Now, to be clear. I don't think anyone was laughing. I didn't post the link to garner laughter. I was dumbstruck when it was first shown to me, as I am sure others who posted were. I realize there are people out there who are challanged for whatever reason, and applaude the way they cope with their challanges. Understand I am not belittleing their share in life.
I'm not sure what made me scratch my head more, the MPH bit, or the fact the husband videotaped her attempt to solve the question, and put it out there for the world to see. I apologize if this was taken in a politically incorrect tone, as this was not the intent of the post. Not even sure why I posted it, other than a state of bewiderment I found myself in.


----------



## jmforge (Mar 20, 2012)

It took me a while to actually focus on the fact that fully half of the people in the world are of below "average" intelligence. What took me a LOT longer to figure out was that I was somewhat naive regarding what average and especially below average actually was as I really didn't hang out with too many people who fell into that category or never really engaged those who were in conversations where they might get lost. Even an "average" person can have knowledge in their own areas of expertise that can be interesting, useful and a good topic for conversation. With that said, the husband clearly has to prove to someone that he is "better than" someone else. Otherwise, why would he post that on YouTube. The second video is likely a joke.


----------



## Andrew H (Mar 20, 2012)

******* said:


> It took me a while to actually focus on the fact that fully half of the people in the world are of below "average" intelligence. What took me a LOT longer to figure out was that I was somewhat naive regarding what average and especially below average actually was as I really didn't hang out with too many people who fell into that category or never really engaged those who were in conversations where they might get lost. Even an "average" person can have knowledge in their own areas of expertise that can be interesting, useful and a good topic for conversation.
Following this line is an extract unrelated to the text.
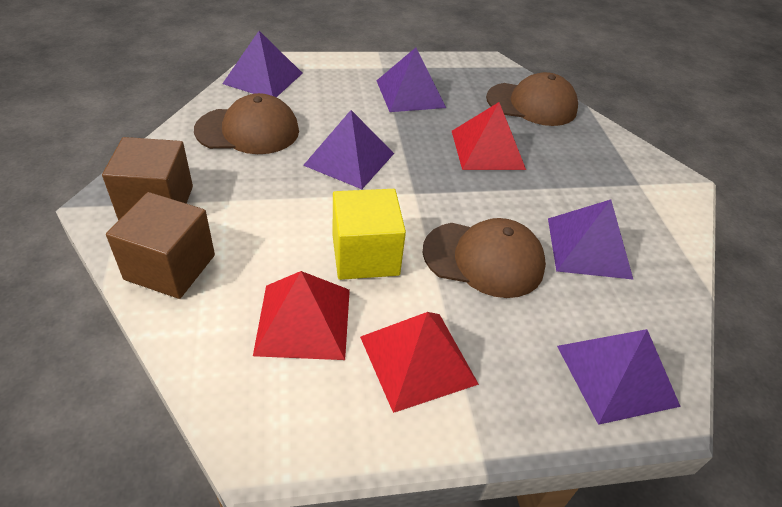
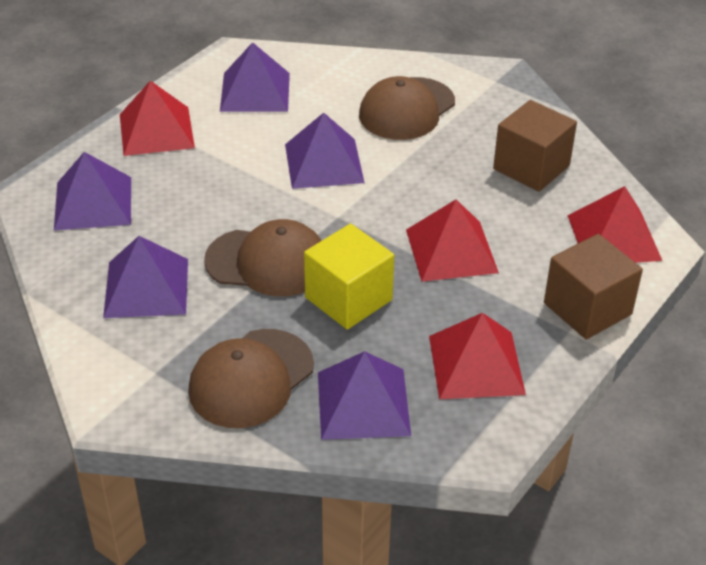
red pyramid: 3 -> 4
With that said, the husband clearly has to prove to someone that he is "better than" someone else. Otherwise, why would he post that on YouTube. The second video is likely a joke.
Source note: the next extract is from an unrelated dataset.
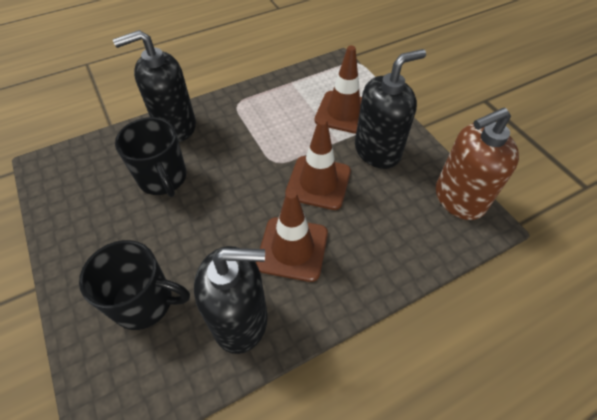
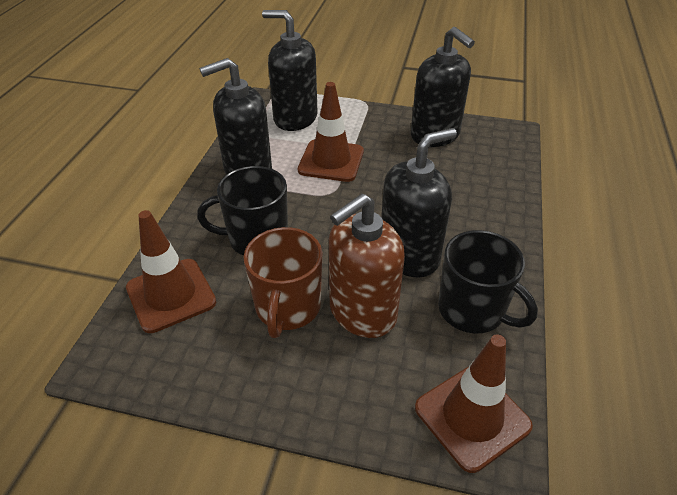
black soap dispenser: 3 -> 4
brown mug: 0 -> 1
Think highly of yourself, huh? :justkidding:


----------



## ThEoRy (Mar 20, 2012)

There's nothing offensive about the video. She's a perfectly capable seemingly normal person who just happens to appear quite clueless. It's ok to laugh at this. She's not handicapped, just dumb.


----------



## jmforge (Mar 20, 2012)

I have a couple of advanced degrees to prove what a smug, arrogant bastard I am. :doublethumbsup:


Andrew H said:


> Think highly of yourself, huh? :justkidding:


----------



## Eamon Burke (Mar 20, 2012)

I knew a girl who was like this. Major blonde-brain. She's not handicapped, or injured, she just took a million years to get up to speed, and then you realized she still had no idea.

What I think is funny is how innovative her problem solving is, and how haphazard her approach to computation is! She considers the speed of the rotations of a tire and how many miles per minute it equates to, and creates a fractional proof check, and then GUESSES how many that is.


----------